Minecraftでゾンビディフェンスを作る

この記事はtraP Advent Calendar 2017年11月29日のmimikkuが担当する記事です。

はじめに

突然ですがみなさん、Minecraftというゲームを知っていますか?
簡単に説明すると、Minecraftは広大な世界の中戦闘・探索・建築など様々な行動ができ遊び方が自由に決められるゲームで、現在ではPCのほかスマートフォンやNintendoSwitchなど様々なプラットフォームで遊ぶことができます。
じゃあ今回は、何か適当な建物を建ててそれを敵から防衛するの?と思うかもしれませんが、違います。
というか ほぼプログラミングしかしてません
(正確に言うと、建物はあるけど自分が作っていないです。)

ゾンビディフェンスの仕様

奥から手前に向かって近づいてくるゾンビをひたすら倒していきます。
弓で矢を撃ち、ゾンビに当たると音が鳴り、倒すとさらに違う音が鳴ります。
ゾンビを倒すとポイントがもらえて、このポイントで、村人から強い弓や投げられる高火力の瓶を買えたり、自動で矢を発射する機構・進路を妨害する柵を出したりできます。
自分の待機場所の下に入られるとライフが減り、0になるとゲームオーバーです。
2人以上同時プレイも可能です。

プログラミング

上の仕様を頑張って実装していきます。
おそらくMinecraftでコマンドを書きまくってる人でないとコード見ても何も理解できないと思うので、コメントをほぼ全行つけておきました

音を鳴らす

ゾンビを倒した時

この場合は簡単で、各プレイヤーが倒した数だけ変数の値を増やす機能が標準で実装されているので、その数値が1以上になったら音を鳴らして0に戻せばいいです。
コードでは、

execute @a[score_Kill_min=1] ~ ~ ~ playsound block.anvil.place master @s ~ ~ ~ 0.5 0.5   #倒した数が1以上だったら音を鳴らす
scoreboard players set @a Kill 0   #倒した数をリセット

こうなります。

矢が当たった時

こちらの場合は複雑です。
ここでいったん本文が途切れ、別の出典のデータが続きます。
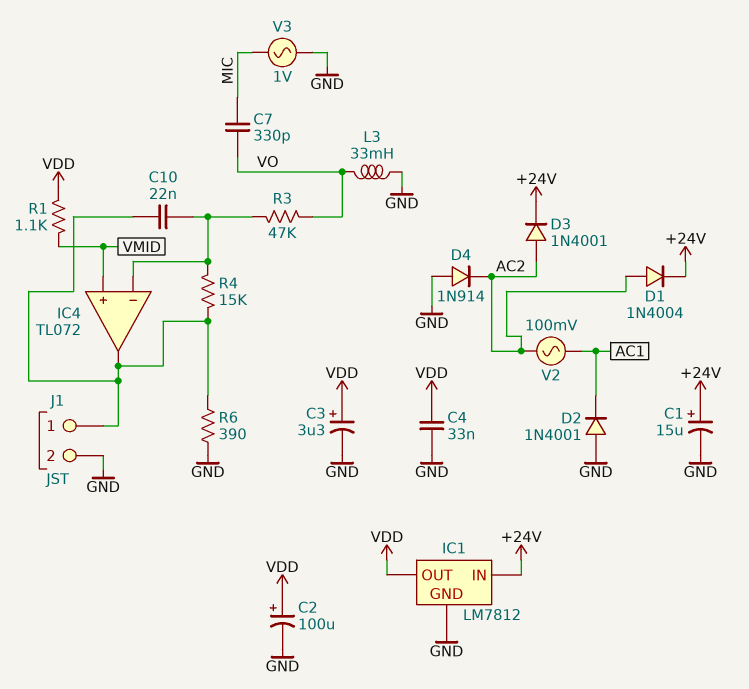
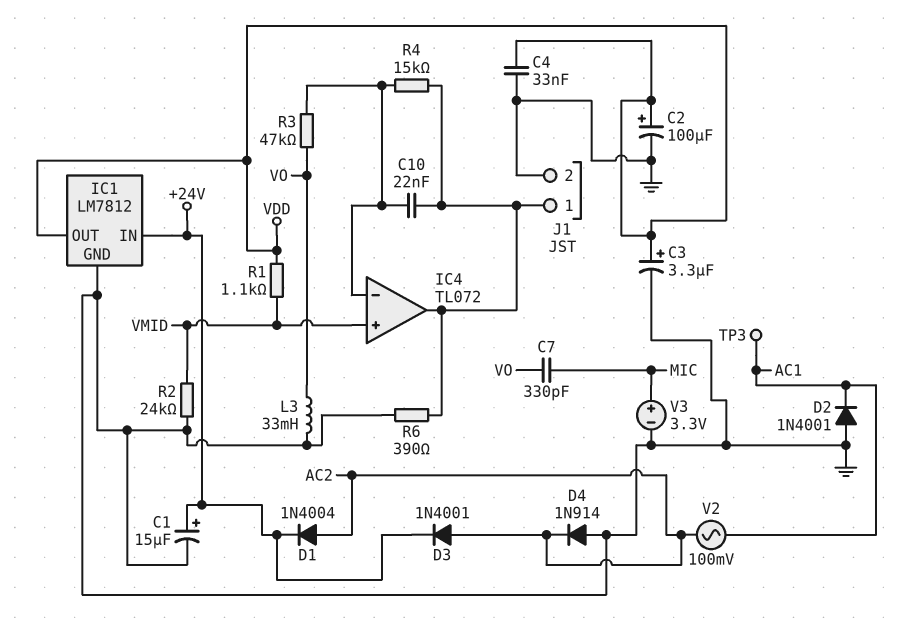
R2: none -> 24k (GND, VMID)
TP3: none -> test point (AC1)
V3: AC 1V (GND, MIC) -> 3.3V (plus MIC, minus GND)

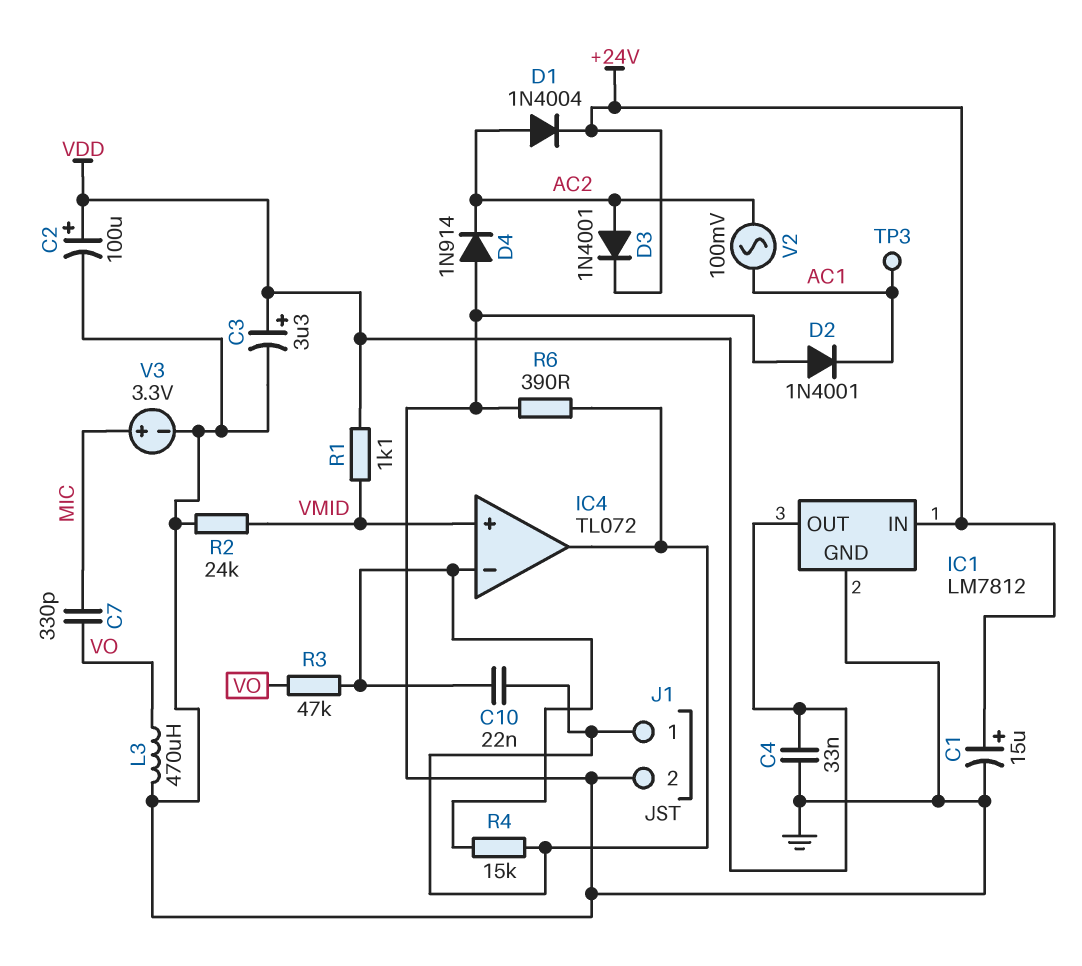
L3: 33mH (GND, VO) -> 470uH (GND, VO)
というのも、矢が当たったかどうかの判定を自分で行わなければならないからです。
今回は以下のようにして判定しています。

  1. ゲームが始まったら各プレイヤーに番号(IDみたいなもの)を1から順につける
  2. プレイヤーが矢を撃ったらそのすぐ近くにいる矢にも同じ番号をつける
  3. 各プレイヤーの番号がついた矢の数を常に数えて記録する
  4. 地面に刺さった矢の数だけ値を減らす
  5. 前回矢の数を記録したものと数値を比較し、数が減っていたら音を鳴らす

実際のコードでは、

#NumberInput.mcfunction
scoreboard players add @e[tag=master] Temp 1   #今回の処理で指定する番号を前回より1大きい数字にする
scoreboard players operation @s Number = @e[tag=master] Temp   #今回の処理対象者に番号をつける
execute @p[score_Number=0] ~ ~ ~ function ZD:Gamefirst/NumberInput   #まだ番号がついていないプレイヤーがいたらその中から1人選び同じ処理を実行する

これで1を行い、

#NumberOutput_1.mcfunction
scoreboard players add @e[tag=master] Number 1
execute @a ~ ~ ~ scoreboard players operation @s Bow = @s Number   #各プレイヤーの番号をBow変数にコピー
execute @a ~ ~ ~ scoreboard players operation @s Bow -= @e[tag=master] Number   #各プレイヤーのBow変数と今回処理をしたい番号を比較
execute @p[score_Bow=0,score_Bow_min=0] ~ ~ ~ function ZD:Gameroop/NumberOutput_2   #上の処理で差が0になったプレイヤーに対し2〜5の処理を実行
execute @a[score_Bow_min=1] ~ ~ ~ function ZD:Gameroop/NumberOutput_1   #上の処理で差が1以上(まだ処理が行われていない)プレイヤーがいたら同じ処理を実行する

#NumberOutput_2.mcfunction
execute @s[score_isUseBow_min=1] ~ ~ ~ scoreboard players operation @e[type=Arrow,dy=2] Number = @p[score_Bow_min=0,score_Bow=0] Number #プレイヤーの近くにある矢のNumber変数をプレイヤーのものと同じにする
scoreboard players set @s isUseBow 0 #プレイヤーが弓を引いた判定をなくす

execute @e[tag=Bow] ~ ~ ~ scoreboard players operation @s Bow = @s Number   #現在飛んでいる矢のScoreTemp変数に矢自身のNumber変数を代入
scoreboard players operation @e[tag=Bow] Bow -= @s Number   #ScoreTemp変数とプレイヤーのNumber変数を比較
testfor @e[tag=Bow,score_Bow=0,score_Bow_min=0]   #プレイヤーとNumber変数が一致している飛んでいる矢の数をSuccess変数に記録
scoreboard players operation @s Arrow = @s Success   #Arrow変数にSuccess変数を代入
scoreboard players operation @s Temp -= @s Arrow   #Temp変数(前回この処理を実行した時のArrow変数が記録)とArrow変数を比較
execute @s[score_Temp_min=1] ~ ~ ~ playsound entity.arrow.hit_player master @s ~ ~ ~ 4.0   #上の処理で1以上になった(前回より指定の飛んでいる矢の数が減った、つまりゾンビに当たった)場合は音を出す
scoreboard players operation @s Temp = @s Arrow   #今回のArrow変数をTemp変数に保存(次回比較で使用)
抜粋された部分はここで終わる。